Wealth management firms eager for fresh talent should be paying close attention to employee perks like student loan repayment offerings, said Kate Healy, managing director, Generation Next at TD Ameritrade Institutional. “When we think of the talent shortage in our industry, firms have to be looking at their total benefits package and they've got to look at it from a health and wellness perspective,” she said. “I think student loan debt repayment is going to become one of those options that the best companies have to be able to offer to attract that talent.”

Paying off debt is associated with positive impacts on health and life, respectively, according to a Fidelity survey conducted in conjunction with the Stanford Center on Longevity. “Paying off debt ranked as one of the most positive life events with respect to overall well-being—in fact, it was rated just as impactful as starting to exercise,” according to the report.

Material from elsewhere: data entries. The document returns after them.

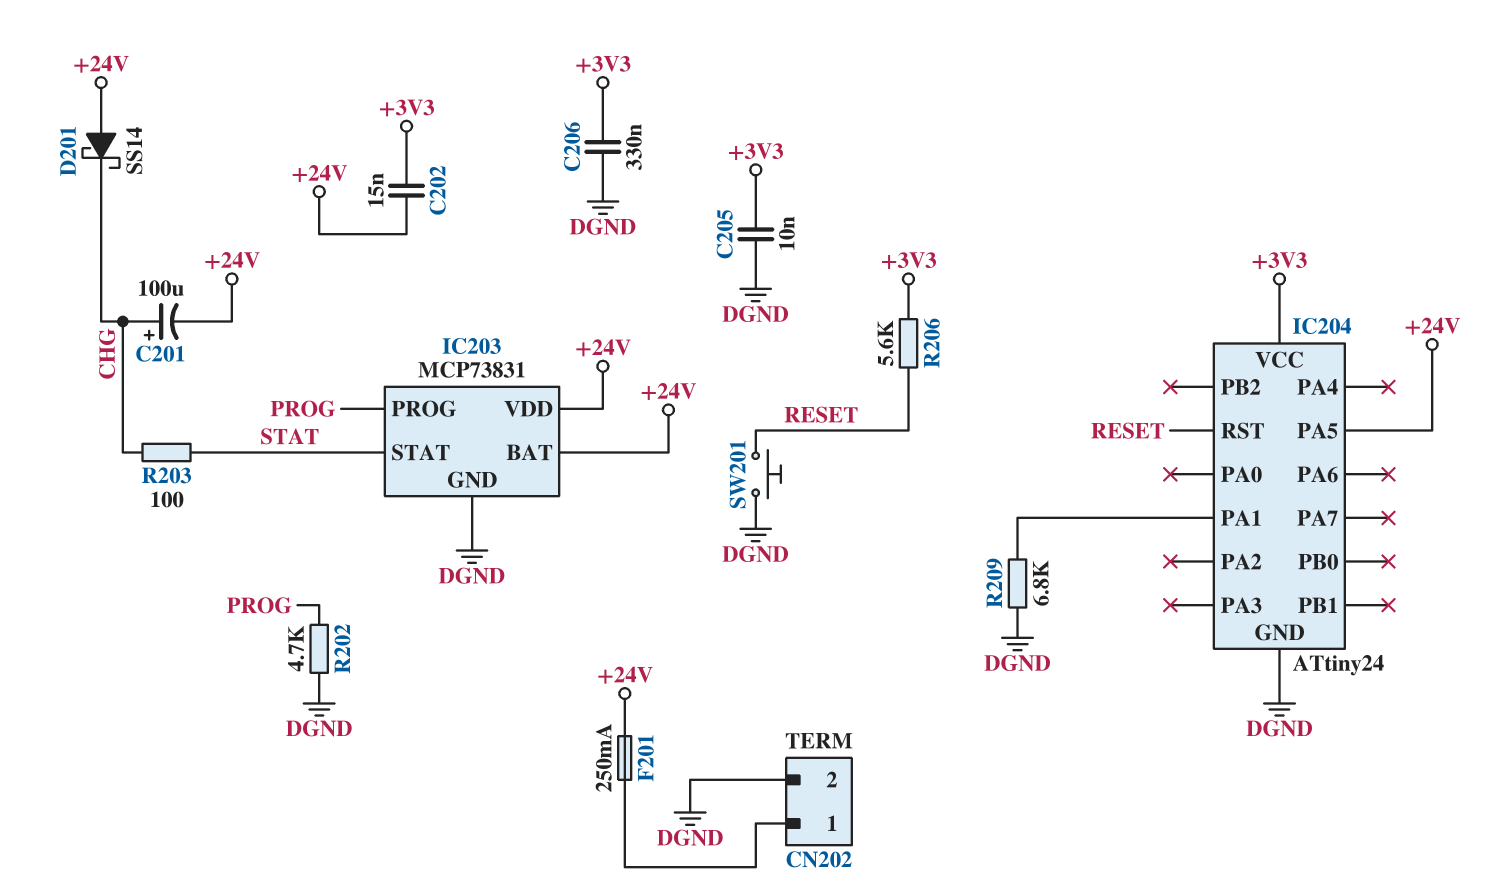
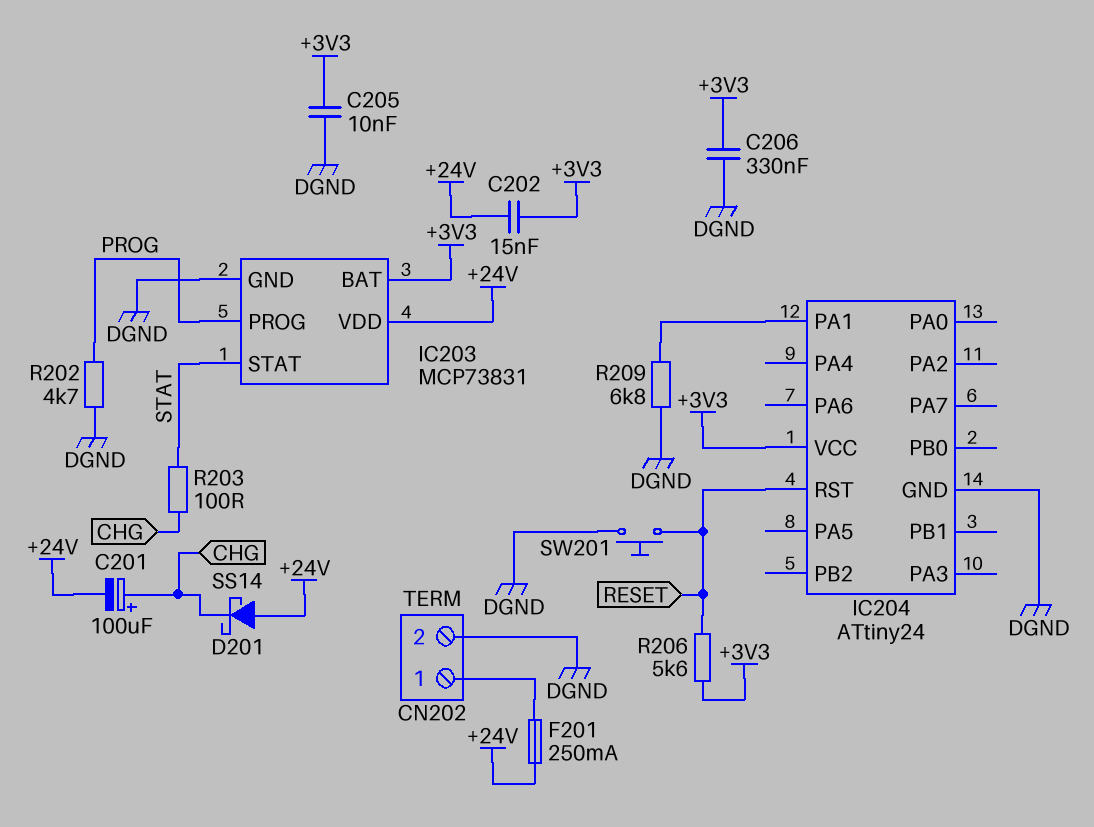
IC203 pin BAT: +24V -> +3V3
IC204 pin PA5: +24V -> none

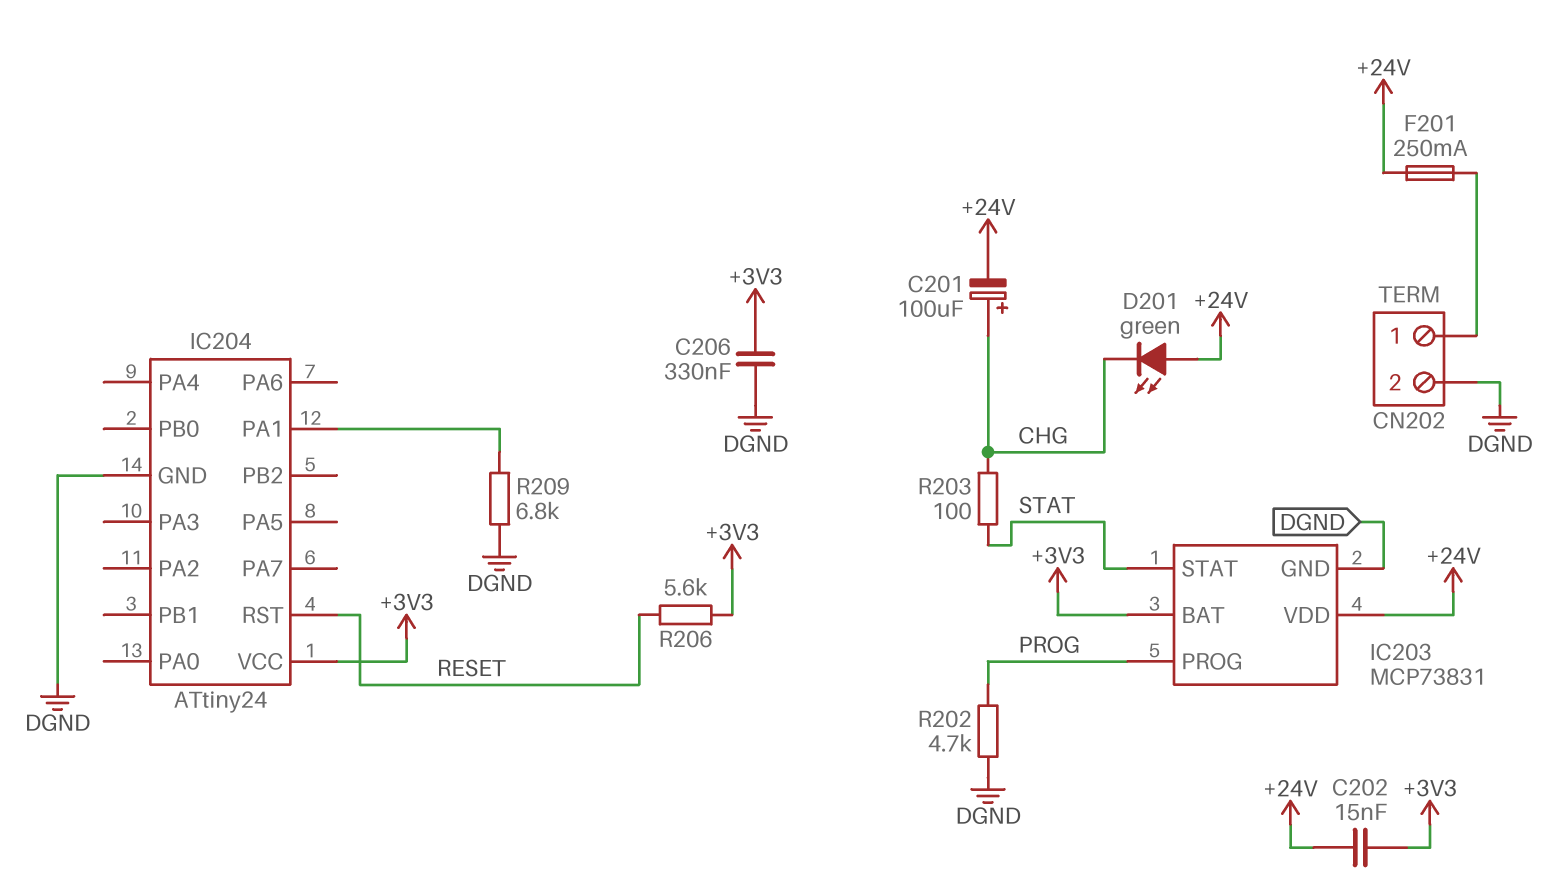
C205: 10nF (+3V3, DGND) -> none
D201: schottky SS14 (A +24V, K CHG) -> LED green (A +24V, K CHG)
SW201: button (DGND, RESET) -> none

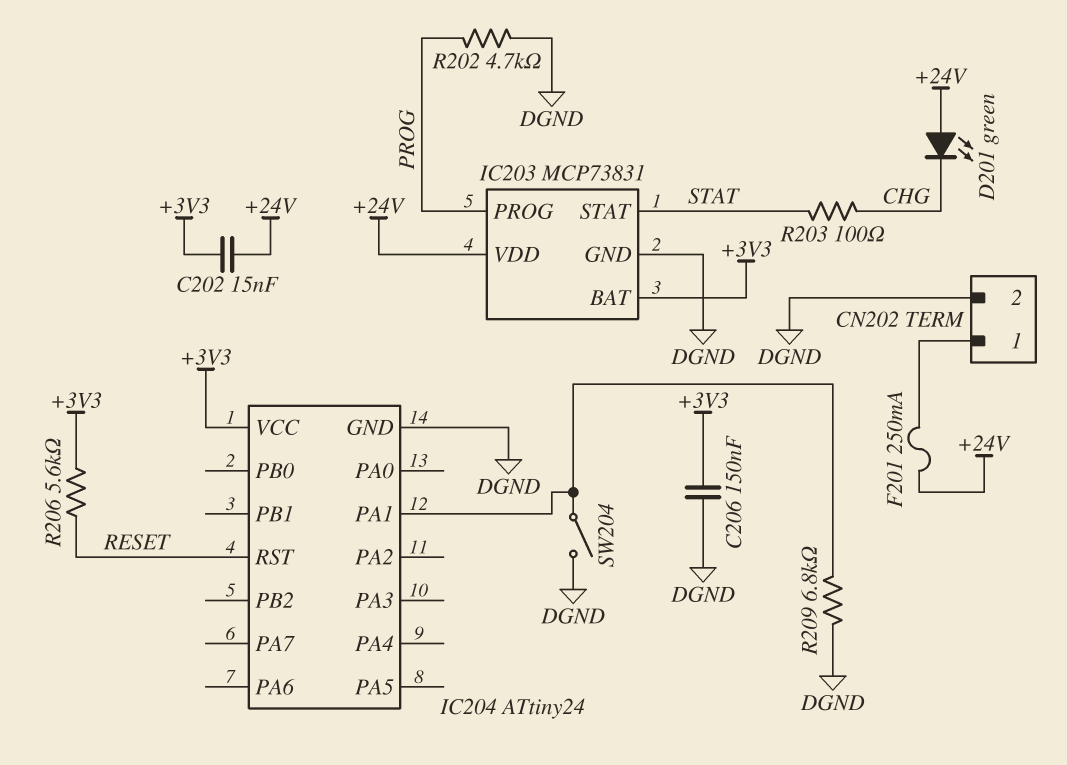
C201: 100uF (plus CHG, minus +24V) -> none
C206: 330nF (+3V3, DGND) -> 150nF (+3V3, DGND)
SW204: none -> switch (DGND, IC204/PA1)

There’s an element of balance and fairness, though. “You have to be careful that you don't look like you're giving more benefits to people who are paying off student loan debt. What happens to people that didn't have student loan debt?” she asked. “Some people don't care about student loan debt, but they would might want more PTO or something like that.” She also suggested firms look at providing scholarships at local colleges and universities or create a summer internship program, or even supporting a young advisor with funds or study time while he or she completes the CFP exam.

Some larger financial services firms have already started offering certain employees with those benefits. Fidelity had more than 25 percent of its workforce sign up for a student loan repayment benefit, according to an NPR report. The three-year-old program pays up to $10,000 over five years. Prudential Financial offered up to $5,000 in student loan repayment funds to campus recruits who join the company after January 1, 2017, after those employees completed one year of employment. The catch, however, is that the company’s advisors aren’t often sourced from the campus recruitment program, according to a company spokesperson.

Besides attracting recruits, retaining top talent is easier with a student loan repayment benefit, according to a small but widely referenced survey conducted by the American Student Assistance nonprofit. It found that almost nine of every ten employees would commit to a company for five years if the employer helped pay back student loans.

"It's not just the advisory industry that has a lot of people in the boomer age that are going to start to retire," added Healy. "It's important for advisors to absolutely pay attention to cutting edge benefits." For an industry famous for wringing its hands about the age of its advisors and a lack of young talent, maybe student loan repayment assistance is the benefit that could turn those well-worn worries around.